Der Siltronic-Vorstand beurteilte das Angebot aus Taiwan als "attraktiv und angemessen", gleichlautend äußerte sich Wacker Chemie. Dem Familienunternehmen, das gerade in einem Umbau und Stellenabbau steckt, könnten bei einem Verkauf der Beteiligung 1,15 Milliarden Euro zufließen. Die Wacker-Aktie legte mehr als sechs Prozent auf ein Jahreshoch von 108,65 Euro zu. Wacker hatte die Tochter 2015 an die Börse gebracht, weil der Konzern das hektische Auf und Ab der Halbleiterbranche nicht mitmachen wollte. 2017 gab Wacker die Mehrheit ab.

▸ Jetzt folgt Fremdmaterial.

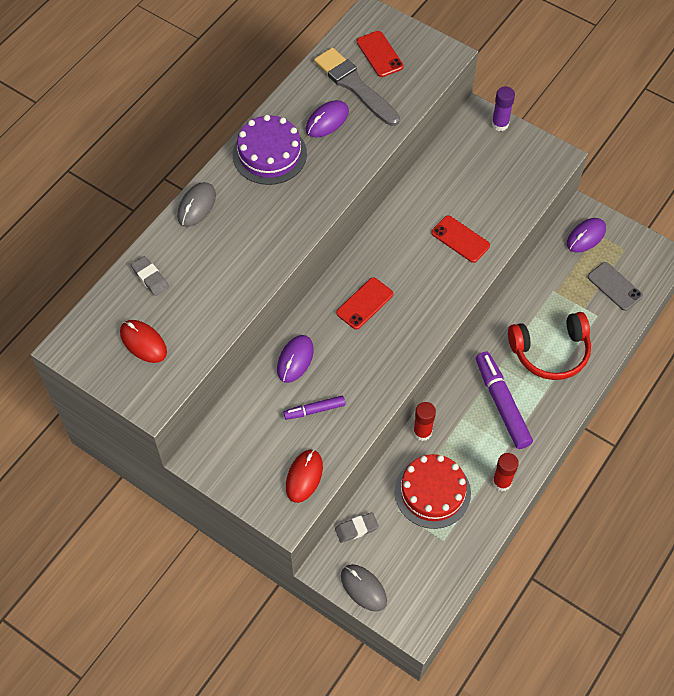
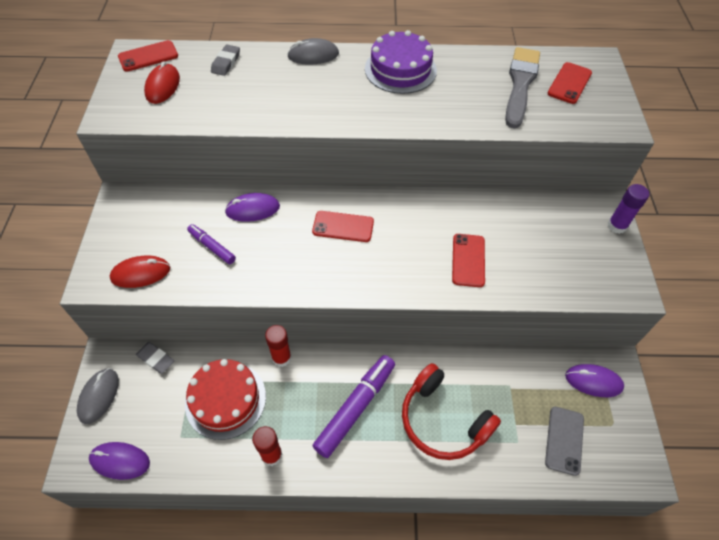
camera: 55 degrees right, 5 degrees down
(86, 336) = (148, 56): none -> red phone
(327, 121) = (467, 85): purple mouse -> purple mouse (120, 461)

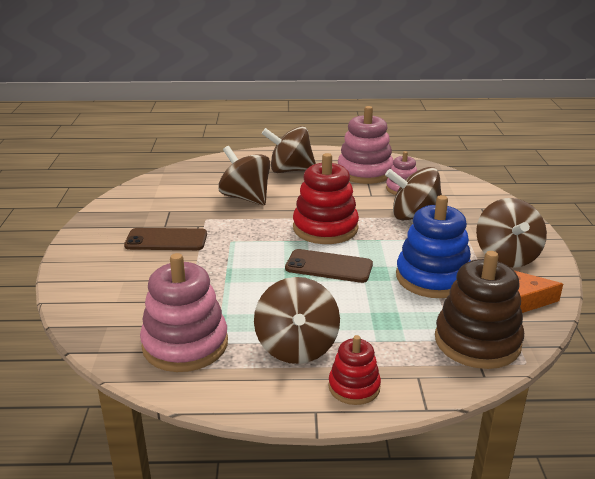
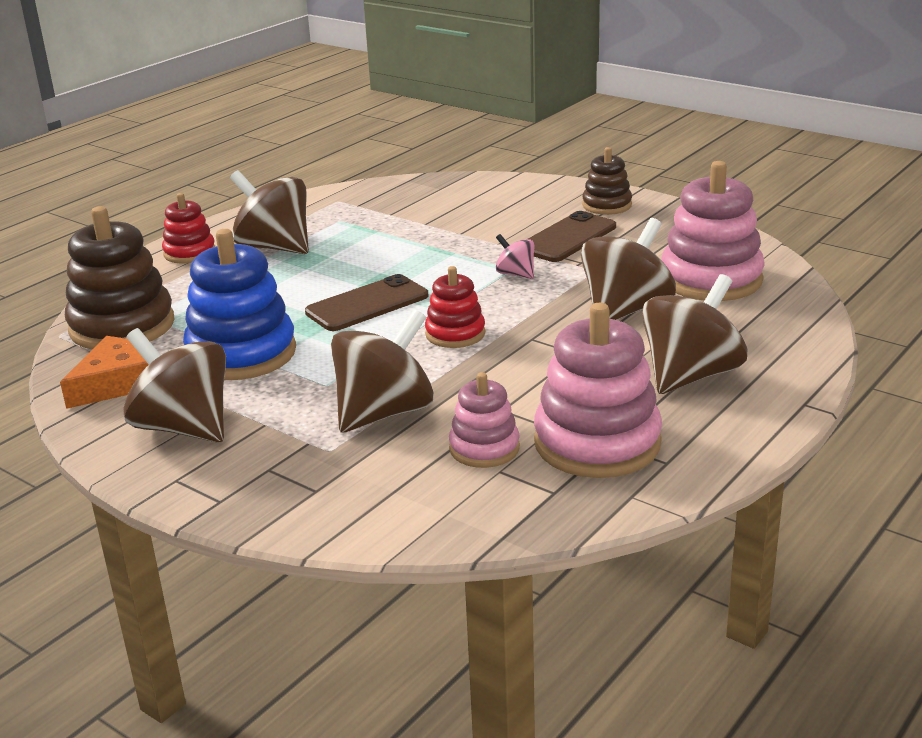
camera: 130 degrees right, 0 degrees up
(97, 245) = (607, 205): none -> brown stacking toy
(185, 344) = (360, 209): pink stacking toy -> pink stacking toy (711, 279)
(236, 238) = (515, 274): none -> pink spinning top
(246, 198) = (626, 310): brown spinning top -> brown spinning top turned 45 degrees counterclockwise
(325, 228) = (455, 334): red stacking toy -> red stacking toy, size x0.56

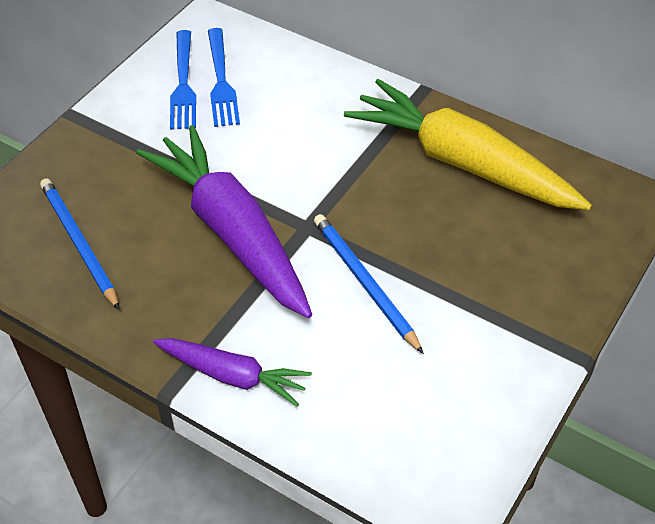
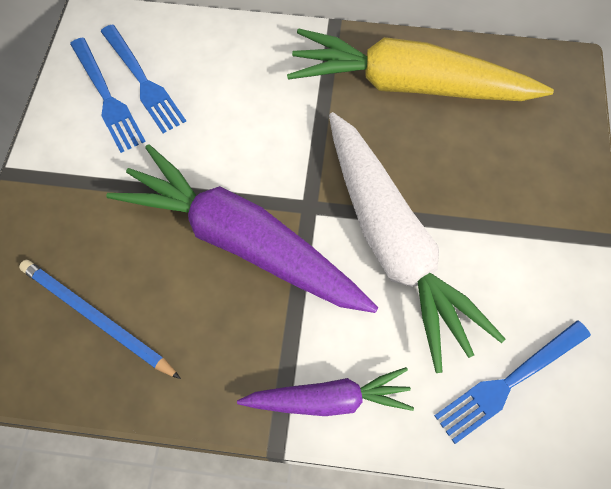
camera: 25 degrees left, 15 degrees up
(364, 283) = (393, 244): blue pencil -> white carrot
(401, 428) = (508, 382): none -> blue fork

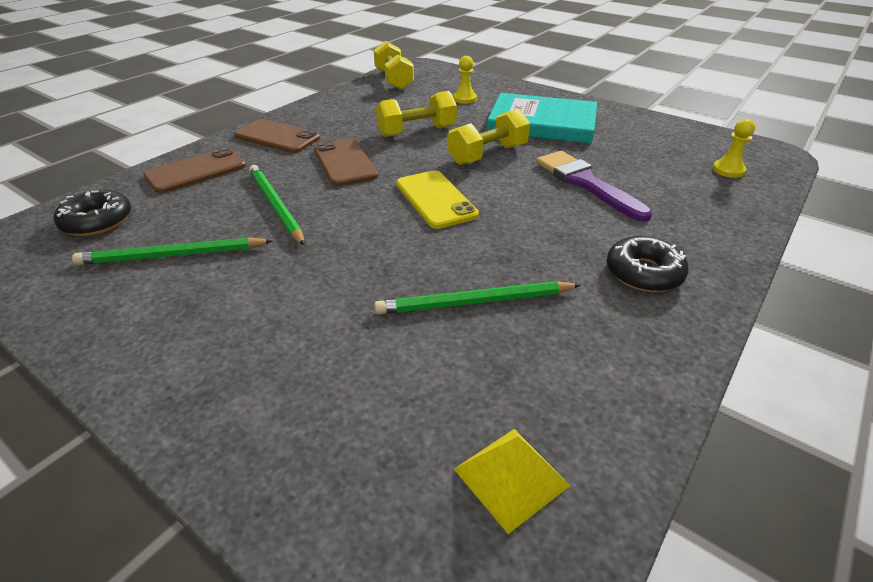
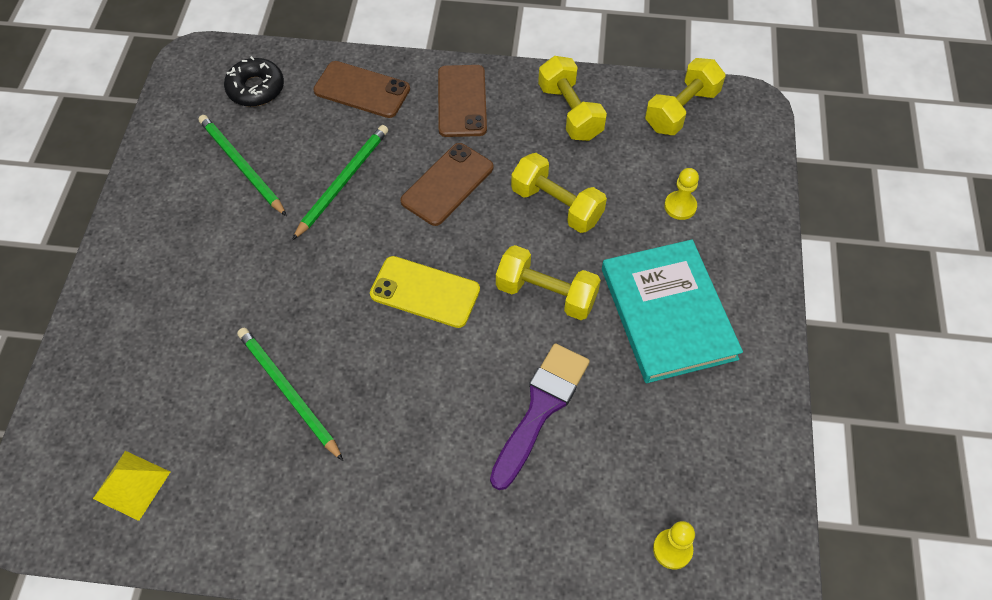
camera: 60 degrees right, 20 degrees up
(346, 107) = (570, 112): none -> yellow dumbbell
(435, 199) = (425, 292): yellow phone -> yellow phone turned 75 degrees clockwise
(643, 273) = (397, 507): black donut -> none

Die Aufsichtsräte aller drei Firmen müssen der Übernahme in der zweiten Dezemberwoche noch zustimmen, danach soll das offizielle Angebot vorgelegt werden.

An der Strategie von Siltronic will GlobalWafers nach Angaben des Münchner Unternehmens praktisch nichts ändern. Der Bestand der Werke im bayerischen Burghausen und im sächsischen Freiberg sei bis Ende 2024 garantiert. Bis dahin seien auch betriebsbedingte Kündigungen ausgeschlossen. Das Unternehmen beschäftigt rund 3.700 Mitarbeiter, davon fast zwei Drittel in Deutschland.